Primeiro, o mercado é, em si mesmo, o espaço, a instância, o plano em que acontece a parte essencial da oferta e da circulação de objectos artísticos. É o terreno de acção das galerias comerciais e das feiras (estas com uma natureza em grande parte complementar e concorrencial com as bienais, como o OF terá notado no seu "grand tour" à passagem por Basileia). E deixemos agora o 2º mercado, com os seus agentes e os leilões. Desde os impressionistas que o essencial da produção artística (a inovação e o mainstream, primeiro - só o mainstream, depois?; julgo que ambos, sempre) passa pelo mercado, em condições específicas mas genericamente idênticas à da comercialização de todos os produtos na economia capitalista (esta palavra presta-se a depreciativamente entendida - talvez se possa dizer na economia do trabalho e do capital). Há também as obras produzidas para consumo próprio (o que é característico da arte marginal ou outsider), as que se oferecem a parentes e amigos, as que se trocam por serviços e as que não se vendem (porque ninguém as quer, porque não chegam a ter visibilidade ou espaço no mercado - algumas destas podem ter uma longa e próspera vida póstuma e fazer a alegria de museus como Serralves, veja-se o caso Mangelos, entre outros...)

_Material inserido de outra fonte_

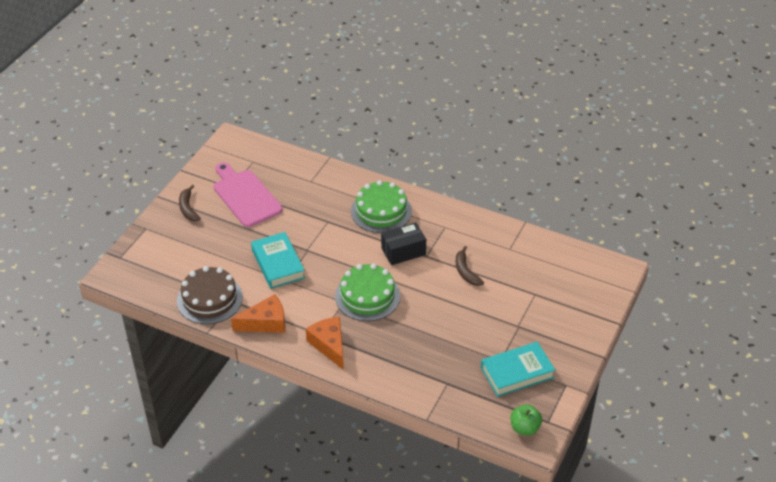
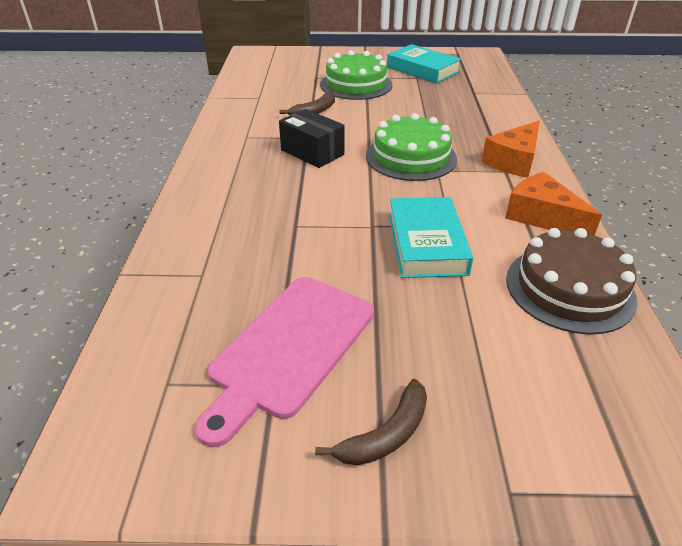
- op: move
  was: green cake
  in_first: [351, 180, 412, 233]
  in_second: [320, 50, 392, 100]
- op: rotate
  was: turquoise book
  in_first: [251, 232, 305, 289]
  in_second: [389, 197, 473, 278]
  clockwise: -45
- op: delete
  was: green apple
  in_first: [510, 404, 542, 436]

Existe igualmente o terreno da encomenda pública, mas esse é também um mercado, parcialmente descentado do mercado galerístico, talvez. E existe o terreno da circulação institucional em que participam museus, centros de arte ou galerias públicas, fundações, bienais e outros eventos temporários ou espaços fixos, o que envolve a encomenda de produções efémeras ou de objectos duradouros, e aquisições em condições especialmente vantajosas (para ambas ou para uma das partes...). Esse é igualmente um mercado, com subsecções no seu interior (Estado central e regional, cidades, fundações, bancos, particulares, etc), também parcialmente descentrado dos anteriores, mas muito sensível, como se sabe, aos interesses económicos de galerias e leiloeiras, de comissários, directores e outros intermediários, burocratas e mediadores - não há nenhuma "pureza" (greenberguiana ou não) neste mercado ou nesta circulação institucional... Aí se compra e aí se vende, aí se trocam prestígios, interesses, influências, favores
Para não alongar muito, dispensa-se o exame dos casos históricos de parcial estatização da economia artística e também das mitologias dos circuitos "alternativos", embora estes possam ser algo mais do que um canal de acesso para o mercado galerístico-e-institucional.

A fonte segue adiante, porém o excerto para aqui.